The Writer's Hot Seat: Katie Peterson
This past November, poet Katie Peterson gave a reading from her new book, A Piece of Good News, at the University of New Hampshire, followed by a Q&A session with students. One of our poetry readers, Emily Gore, had the opportunity to ask some further questions about the book and about Dr. Peterson’s writing process.
Gore: You talked about authors that inspired you when you began your journey in writing poetry, like Emily Dickinson, Robert Frost, and Victor Hugo. Have you read anything lately that inspired you?
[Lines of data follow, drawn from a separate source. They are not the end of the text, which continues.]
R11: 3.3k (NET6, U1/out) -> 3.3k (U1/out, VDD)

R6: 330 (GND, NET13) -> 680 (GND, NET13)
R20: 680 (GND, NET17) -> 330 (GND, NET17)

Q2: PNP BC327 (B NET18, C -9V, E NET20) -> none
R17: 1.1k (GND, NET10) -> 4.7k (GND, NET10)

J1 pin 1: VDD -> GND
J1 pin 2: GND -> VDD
Peterson: That was Richard Hugo! With the wonderful late-career book White Center, a book that people often miss because of his more famous The Lady in Kicking Horse Reservoir. Lately – meaning, this week – I am doing what I often do, which is reading new books and rereading old ones at the same time. This week, it’s Arthur Sze’s wonderful, clarifying, tonic of a book, Sight Lines, which has so much to offer us – an image and a person and an animal in every line, a sense of life continuing through upheavals, a sense of the steadiness and even the boredom in life, but pockmarked with rage and intensity. I love the book, it reinvents the world, and Love and I by Fanny Howe which is a marvel of allegory and weather. Alongside that, Larry Levis’ Winter Stars, his first book, which I’m going to teach next quarter in a workshop, and which goes for broke with drama in the midst of essentially ordinary life. I’m reading a book a friend gave me by the Greek philosopher Aristotle, simply called Problems, which speculates on questions like why half drunk people are less coherent than the fully drunk, and whether illness is already inside a person from birth or whether it comes from without – it’s a worrying, paralyzing, human read and I find it to be a good friend at the end of the day. I’ve been drawn back into Joyce’s shorter stories and poems, especially the long-forgotten Epiphanies, by the work of the California poet James McMichael who writes narrative poems with an off kilter spiritual sense. I’m enjoying Adrienne Rich’s Your Native Land, Your Life, the first book she published after moving to California. Yesterday I read a bunch of Wanda Coleman’s American Sonnets and I loved them, full of music and Los Angeles. “The Invisible Avant Garde” by John Ashbery is good for any artist, not just a poet.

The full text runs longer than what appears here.